Table 6 Turnover Times of SOM Estimated by ¹⁴C Model

In the A horizon, carbon is input via roots, DOC, and bioturbation. We had no data on the amount or age of DOC moving down from the surface, but we constructed scenarios to explore the implications of reasonable assumptions about the amount and age of DOC inputs. Bioturbation was not treated. The scenarios were as follows:

1. 1

   DOC inputs to the A horizon were (a) 10% or (b) 30% of C mineralized in the O horizon.

2. 2

   The age of DOC inputs to A horizon was (a) the age of material entering the O horizon SOM from leaves and roots or (b) the age of material leaving the O horizon (that is, the age of litter inputs plus the turnover time in the O horizon).

3. 3

   The O horizon turnover time was the (a) faster of the two possible turnover times or (b) slower of the two possible turnover times.

For the O horizon, the lag time could be calculated from empirical estimates of the root and leaf lifetimes, litter decay rates, and input rates.

For the A horizon, the age of inputs was not well constrained; assuming 30% DOC input and the slowest O horizon turnover time yielded input ages on the order of 20 y.

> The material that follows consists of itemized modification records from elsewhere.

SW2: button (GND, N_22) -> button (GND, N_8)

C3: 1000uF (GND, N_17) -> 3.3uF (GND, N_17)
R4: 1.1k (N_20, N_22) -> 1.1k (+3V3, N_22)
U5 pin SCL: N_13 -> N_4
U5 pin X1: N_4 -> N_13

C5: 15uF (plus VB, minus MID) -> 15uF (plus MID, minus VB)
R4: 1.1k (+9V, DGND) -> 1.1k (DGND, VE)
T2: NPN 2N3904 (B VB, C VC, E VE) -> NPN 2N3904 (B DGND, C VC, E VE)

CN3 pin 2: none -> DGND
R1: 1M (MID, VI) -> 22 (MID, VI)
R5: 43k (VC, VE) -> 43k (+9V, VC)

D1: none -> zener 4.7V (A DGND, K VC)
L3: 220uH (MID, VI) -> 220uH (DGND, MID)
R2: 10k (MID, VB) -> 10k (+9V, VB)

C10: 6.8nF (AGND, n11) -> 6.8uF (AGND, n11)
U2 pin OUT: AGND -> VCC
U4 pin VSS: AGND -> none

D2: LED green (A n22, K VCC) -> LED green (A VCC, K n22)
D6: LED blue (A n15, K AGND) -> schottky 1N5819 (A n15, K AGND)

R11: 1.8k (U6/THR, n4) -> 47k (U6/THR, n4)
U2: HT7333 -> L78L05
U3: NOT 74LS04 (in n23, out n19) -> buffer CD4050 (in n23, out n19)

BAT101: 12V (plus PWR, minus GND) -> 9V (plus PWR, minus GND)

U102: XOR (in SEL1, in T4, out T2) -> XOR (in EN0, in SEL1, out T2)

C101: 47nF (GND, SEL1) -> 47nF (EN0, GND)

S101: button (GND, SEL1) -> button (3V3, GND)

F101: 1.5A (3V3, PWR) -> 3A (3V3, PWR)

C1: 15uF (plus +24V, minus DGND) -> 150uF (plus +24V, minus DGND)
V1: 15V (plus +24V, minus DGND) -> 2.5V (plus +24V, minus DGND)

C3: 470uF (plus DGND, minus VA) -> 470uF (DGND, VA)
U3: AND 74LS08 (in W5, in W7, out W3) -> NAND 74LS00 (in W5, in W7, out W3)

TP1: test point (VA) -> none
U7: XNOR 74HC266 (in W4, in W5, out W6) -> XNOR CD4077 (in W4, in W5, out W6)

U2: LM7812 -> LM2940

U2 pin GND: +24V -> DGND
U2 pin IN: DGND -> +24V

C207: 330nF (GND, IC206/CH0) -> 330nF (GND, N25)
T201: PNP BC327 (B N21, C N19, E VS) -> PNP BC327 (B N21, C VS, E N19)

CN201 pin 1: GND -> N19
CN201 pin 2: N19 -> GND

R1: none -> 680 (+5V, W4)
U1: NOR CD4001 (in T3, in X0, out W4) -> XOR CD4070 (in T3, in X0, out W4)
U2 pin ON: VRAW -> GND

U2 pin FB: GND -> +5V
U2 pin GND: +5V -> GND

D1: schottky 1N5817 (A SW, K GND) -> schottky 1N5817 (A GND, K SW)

Conversely, assuming only 10% input from DOC and fast O horizon turnover, input ages to the A horizon ranged from 8 to 11 y, depending on the site. Considering all scenarios and sites, the estimated age of inputs to the A horizon varied from 4.7 to 32.6 y. We identified an intermediate estimate (“best estimate”) based on a scenario with 1b, 2b, and the O horizon turnover times that gave the best fit to the data, according to the method described two paragraphs above and shown in Table 6. The reported estimate of turnover time for the A horizon (Figure 4 and Table 6) is based on this “best estimate” for age of inputs. We also calculated turnovers times based on an input age of 2 y for a sensitivity analysis and comparison with previously published radiocarbon studies (Table 6).

Using an age calculated as the mass-weighted average of the age of all input sources to estimate the ¹⁴C of inputs is a simplification. The complete solution is to convolve, annually, the ¹⁴C content and mass flux of each carbon input to the ecosystem. The simplification was adequate for this sensitivity analysis and for scenarios in which the dates of origin are in the period of roughly linear yearly change in atmospheric ¹⁴C content (that is, do not extend earlier than about 20 y).